Это тогда многими настоятелями других российских монастырей было прямо как «крамола» воспринято!
– Приехали! – сказал отец Кассиан, останавливая машину перед невысокими решётчатыми воротами, за которыми виднелась в темноте ночи невысокая церковь классической греческой архитектуры.
***
– Батюшка! Как мы рады, что вы приехали! – встретила нас радостным возгласом открывшая калитку высокая худая монахиня с большими блестящими глазами, действительно излучавшими искреннюю радость и приветливость. – Благословите!
– Благодать Господа нашего… на монахине…? – Флавиан вопросительно посмотрел на благословляемую им «черницу».
– Иерониме! – ответила та и поцеловала благословившую батюшкину десницу.
– Вы тоже русская, мать Иеронима? – не утерпев, поинтересовался я.
– Я… – на мгновенье замешкалась монахиня, – я родилась и выросла в Белоруссии, потом жила в Израиле, там приняла Крещение и стала монахиней, потом с Герондой приехала сюда. По языку и культуре я русская, а по национальности…
– Православная христианка, – закончил за неё Флавиан. – Во Христе есть одна национальность – христианин!
– Вот и наш старец так же говорит, – улыбнулся отец Кассиан, – поэтому у нас здесь и братство, и сестричество интернациональные, или вненациональные, собранные из более чем двадцати стран.
– А язык общения какой? – снова поинтересовался я.
– Греческий, конечно, – ответил отец Кассиан. – Мы ведь в Греции, члены Элладской Православной Церкви, да и службы идут на греческом, геронда на греческом и проповедует, и наставления даёт, и говорит чаще всего. Хотя он свободно владеет и английским, был одно время в Америке духовником в греческой православной духовной семинарии. Оттуда с ним в Грецию некоторые его духовные чада приехали и стали членами нашего монашеского братства.
– Батюшка, да вы проходите в архондарик! – обратилась к Флавиану мать Иеронима. – Старец благословил вас накормить и устроить, ужин уже на столе.
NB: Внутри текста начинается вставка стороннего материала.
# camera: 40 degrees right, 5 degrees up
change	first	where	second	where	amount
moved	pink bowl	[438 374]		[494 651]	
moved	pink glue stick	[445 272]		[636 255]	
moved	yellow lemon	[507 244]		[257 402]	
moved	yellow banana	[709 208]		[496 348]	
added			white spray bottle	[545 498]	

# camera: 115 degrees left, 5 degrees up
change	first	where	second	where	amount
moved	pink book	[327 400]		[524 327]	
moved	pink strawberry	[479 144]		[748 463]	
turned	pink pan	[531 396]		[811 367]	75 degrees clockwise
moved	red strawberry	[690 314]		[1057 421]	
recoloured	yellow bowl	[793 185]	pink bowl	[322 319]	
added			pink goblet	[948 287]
– Отцы! – призвал я батюшек возвышенным гласом, – вонмите этому сладкогласному призыву! Ужин! Как много в этом звуке для сердца моего слилось, как много в нём отозвалось!
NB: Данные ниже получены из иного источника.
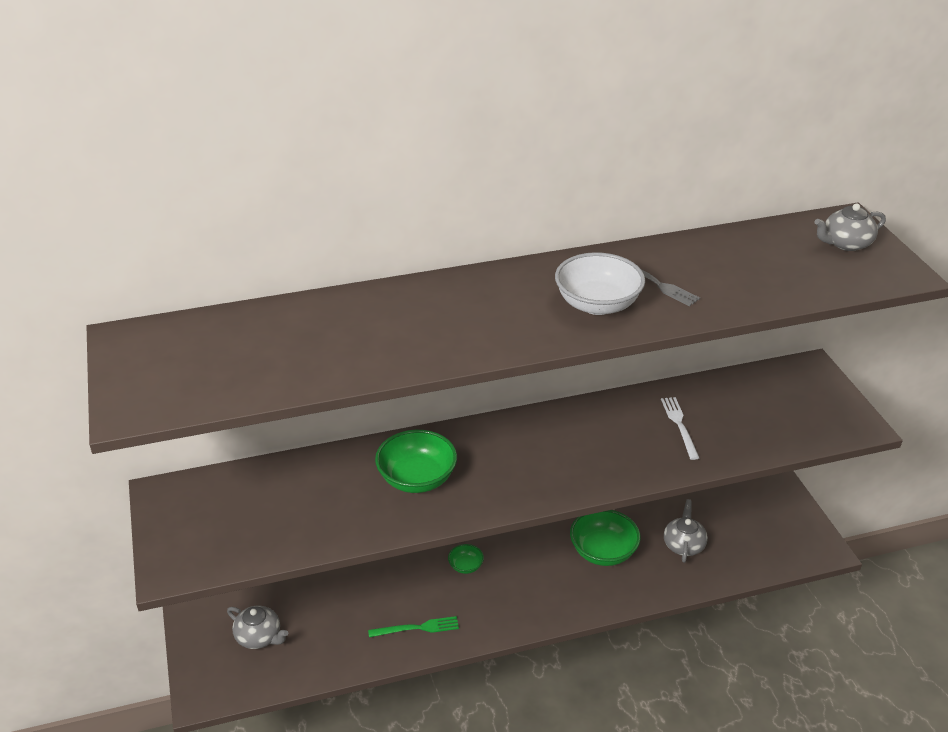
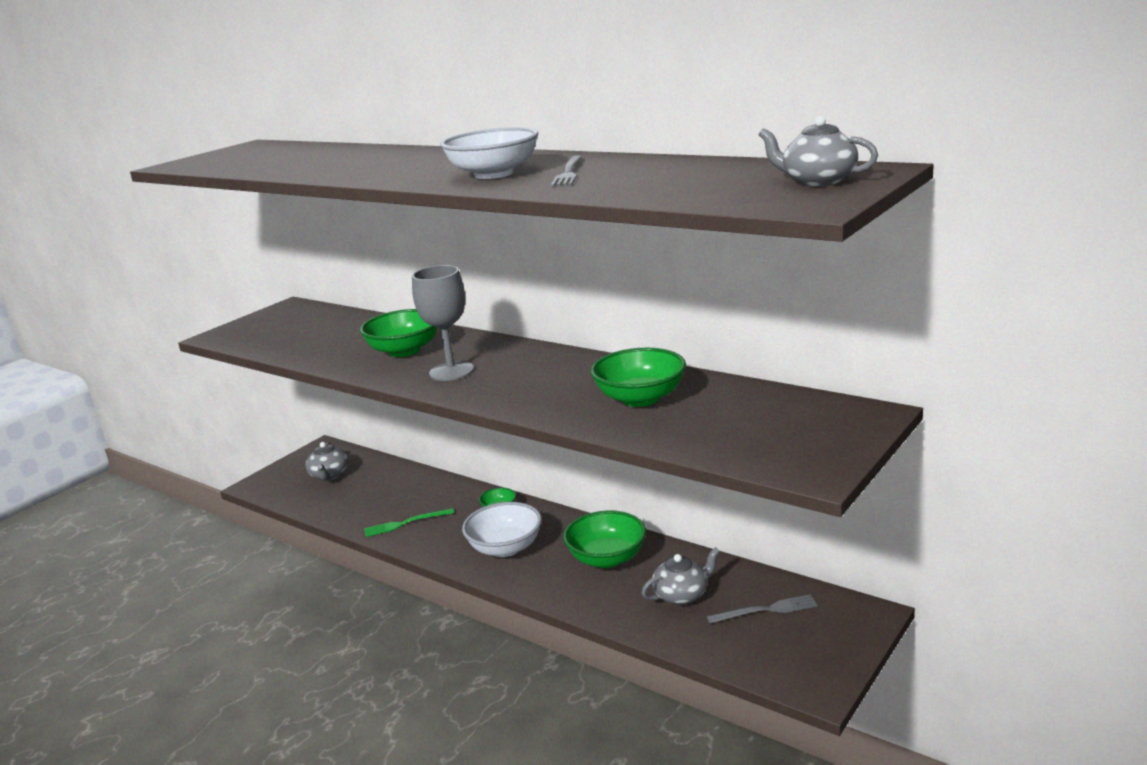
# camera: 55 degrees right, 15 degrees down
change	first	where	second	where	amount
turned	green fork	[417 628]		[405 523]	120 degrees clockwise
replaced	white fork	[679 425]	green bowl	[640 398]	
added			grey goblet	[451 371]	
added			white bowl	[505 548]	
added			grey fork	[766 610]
– Пошли, пошли… – отозвался Флавиан. – Отец Кассиан! А к какой епархии принадлежат ваши обители?
– Фессалиотидской и Фанариоферсальской митрополии Элладской Православной Церкви, – ответил отец Кассиан.
Пройдя мимо церкви через небольшой дворик, мы вошли в двери архондарика. К отцу Флавиану с традиционным «евлогите» подошли под благословение ещё две монахини средних лет.
– Отец Кассиан! – продолжал расспрашивать Флавиан отца иеромонаха: – а много всего монастырей в вашей митрополии?
– Отче! – громким шёпотом позвал его я, увидев впереди распахнутые двери трапезной со столом, на котором явно был накрыт ужин, – о монастырях можно говорить и на сытый желудок! Ты же знаешь, что голодный я хуже злого… – я замешкался, подбирая вненациональный эквивалент злого меня.
– Злого татарина! – широко улыбаясь, подсказала мне жизнерадостная круглолицая монахиня. – Я сама татарка.
– Кхм! – чуть поперхнулся я от неожиданности. – А каково Ваше, матушка, святое имя?
– Ангелина! – всё так же широко и добродушно улыбаясь, ответила сестра.
– Адельфи (сестра – греческ.) Ангелина! – обратилась к ней явно старшая здесь мать Иеронима, – усаживай гостей! Батюшку Флавиана в центре посади, старец так благословил! А его помощника слева от него.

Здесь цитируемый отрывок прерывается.